Health Promoting Schools

Needs assessment

Photographs of a young boy eating fruit and girls at a healthy tuckshop

Before embarking on health promoting school development it is important to know where your school is now. A health needs assessment will help you identify what the issues are, who is affected by them and what you can do to address them. 

There are many different ways of consulting pupils, staff and parents and carers during a needs assessment, including the following: 

  • prepare, circulate and analyse questionnaires
  • focus groups
  • use Circle Time
  • meetings
  • interviews
  • pupil councils
  • parent teacher association
  • open events
  • draw-and-write technique for younger pupils (see 'Confidence to Learn' below)
  • as part of the taught curriculum, that is surveys, gathering statistics, active citizenship.    

Examples of questionnaires can be downloaded below.
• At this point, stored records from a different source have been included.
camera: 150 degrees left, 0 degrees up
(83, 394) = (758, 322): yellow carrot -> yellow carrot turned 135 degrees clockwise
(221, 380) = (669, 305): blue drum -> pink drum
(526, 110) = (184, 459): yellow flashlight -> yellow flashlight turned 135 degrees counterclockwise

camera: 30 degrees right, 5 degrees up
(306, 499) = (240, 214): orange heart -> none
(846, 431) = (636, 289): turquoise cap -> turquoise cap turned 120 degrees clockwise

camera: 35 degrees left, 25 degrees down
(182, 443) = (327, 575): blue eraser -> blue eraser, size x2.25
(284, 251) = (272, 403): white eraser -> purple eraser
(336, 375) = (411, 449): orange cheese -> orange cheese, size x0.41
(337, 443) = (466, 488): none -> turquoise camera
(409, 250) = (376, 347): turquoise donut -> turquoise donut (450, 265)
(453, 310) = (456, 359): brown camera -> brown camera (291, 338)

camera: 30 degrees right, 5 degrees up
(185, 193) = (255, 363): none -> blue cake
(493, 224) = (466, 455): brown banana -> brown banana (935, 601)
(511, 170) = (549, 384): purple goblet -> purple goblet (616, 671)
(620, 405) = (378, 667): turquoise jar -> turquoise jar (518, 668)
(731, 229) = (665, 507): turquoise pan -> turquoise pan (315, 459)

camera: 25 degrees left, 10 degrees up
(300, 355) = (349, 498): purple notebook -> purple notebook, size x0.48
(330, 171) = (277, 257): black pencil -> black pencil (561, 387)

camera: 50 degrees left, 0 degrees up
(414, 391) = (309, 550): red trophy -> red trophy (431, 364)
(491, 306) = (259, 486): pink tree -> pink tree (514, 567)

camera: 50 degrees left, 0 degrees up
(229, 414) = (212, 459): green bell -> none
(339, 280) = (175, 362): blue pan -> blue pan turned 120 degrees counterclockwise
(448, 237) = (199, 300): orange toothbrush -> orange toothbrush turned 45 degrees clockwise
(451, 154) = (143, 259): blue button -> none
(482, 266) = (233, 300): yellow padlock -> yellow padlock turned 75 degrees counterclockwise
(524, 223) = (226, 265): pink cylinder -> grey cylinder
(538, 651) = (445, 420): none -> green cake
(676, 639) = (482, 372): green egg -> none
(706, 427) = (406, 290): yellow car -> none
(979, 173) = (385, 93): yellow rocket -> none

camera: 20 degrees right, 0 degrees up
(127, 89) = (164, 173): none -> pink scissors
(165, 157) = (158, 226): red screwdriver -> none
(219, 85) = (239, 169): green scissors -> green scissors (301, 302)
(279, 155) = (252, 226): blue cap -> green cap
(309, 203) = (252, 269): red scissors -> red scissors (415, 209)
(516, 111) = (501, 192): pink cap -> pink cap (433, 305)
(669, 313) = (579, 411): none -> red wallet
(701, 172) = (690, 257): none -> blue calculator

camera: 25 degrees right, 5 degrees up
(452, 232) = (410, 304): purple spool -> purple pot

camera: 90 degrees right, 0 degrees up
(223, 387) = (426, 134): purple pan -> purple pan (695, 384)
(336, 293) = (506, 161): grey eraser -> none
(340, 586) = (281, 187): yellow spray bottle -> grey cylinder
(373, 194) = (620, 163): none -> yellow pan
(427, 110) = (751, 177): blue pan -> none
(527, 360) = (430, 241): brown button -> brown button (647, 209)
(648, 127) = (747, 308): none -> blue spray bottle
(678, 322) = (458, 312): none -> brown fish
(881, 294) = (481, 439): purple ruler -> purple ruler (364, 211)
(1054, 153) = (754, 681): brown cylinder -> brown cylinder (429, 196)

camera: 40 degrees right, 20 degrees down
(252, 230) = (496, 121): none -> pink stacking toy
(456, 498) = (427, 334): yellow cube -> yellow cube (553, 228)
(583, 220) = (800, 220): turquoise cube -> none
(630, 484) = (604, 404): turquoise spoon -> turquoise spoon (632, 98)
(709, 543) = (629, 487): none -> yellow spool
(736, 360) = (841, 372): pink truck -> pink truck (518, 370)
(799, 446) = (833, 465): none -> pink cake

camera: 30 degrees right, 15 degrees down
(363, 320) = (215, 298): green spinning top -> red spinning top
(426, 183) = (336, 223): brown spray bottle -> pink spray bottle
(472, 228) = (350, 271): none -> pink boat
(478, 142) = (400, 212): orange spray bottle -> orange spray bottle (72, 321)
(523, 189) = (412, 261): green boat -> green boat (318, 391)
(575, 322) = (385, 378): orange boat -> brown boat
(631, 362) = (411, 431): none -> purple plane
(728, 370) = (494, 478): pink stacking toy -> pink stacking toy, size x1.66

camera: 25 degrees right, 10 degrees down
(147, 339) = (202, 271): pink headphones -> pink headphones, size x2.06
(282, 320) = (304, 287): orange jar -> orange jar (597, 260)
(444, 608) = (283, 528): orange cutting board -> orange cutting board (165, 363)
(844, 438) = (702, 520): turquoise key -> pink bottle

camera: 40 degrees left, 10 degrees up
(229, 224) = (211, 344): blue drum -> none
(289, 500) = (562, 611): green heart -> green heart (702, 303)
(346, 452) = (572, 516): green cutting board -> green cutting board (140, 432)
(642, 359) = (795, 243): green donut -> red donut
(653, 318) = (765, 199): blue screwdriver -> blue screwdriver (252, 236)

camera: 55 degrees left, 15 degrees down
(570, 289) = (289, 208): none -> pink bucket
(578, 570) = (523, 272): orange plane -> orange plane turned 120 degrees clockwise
These should be adapted by schools to meet their individual needs and it would also be useful to add an introduction explaining why the school is conducting a needs assessment. 

The results of the needs assessment should form the basis of your planning.

Photograph portrait of a smiling boy and a drawing of a healthy child

Confidence to Learn

'Confidence to Learn' is an internationally acclaimed teaching and learning resource for primary schools which aims to extend health education and health promotion development in the school, in keeping with the philosophy of the health promoting school. 

It uses a child-centred approach and explains how research in the classroom enables teachers to look at what motivates a child to learn and achieve. 

Originally launched by the Health Education Board for Scotland (now NHS Health Scotland) in 1999, a video to complement the resource and bring the strategies to life through the classroom experience was sent to primary and additional support needs schools in 2004.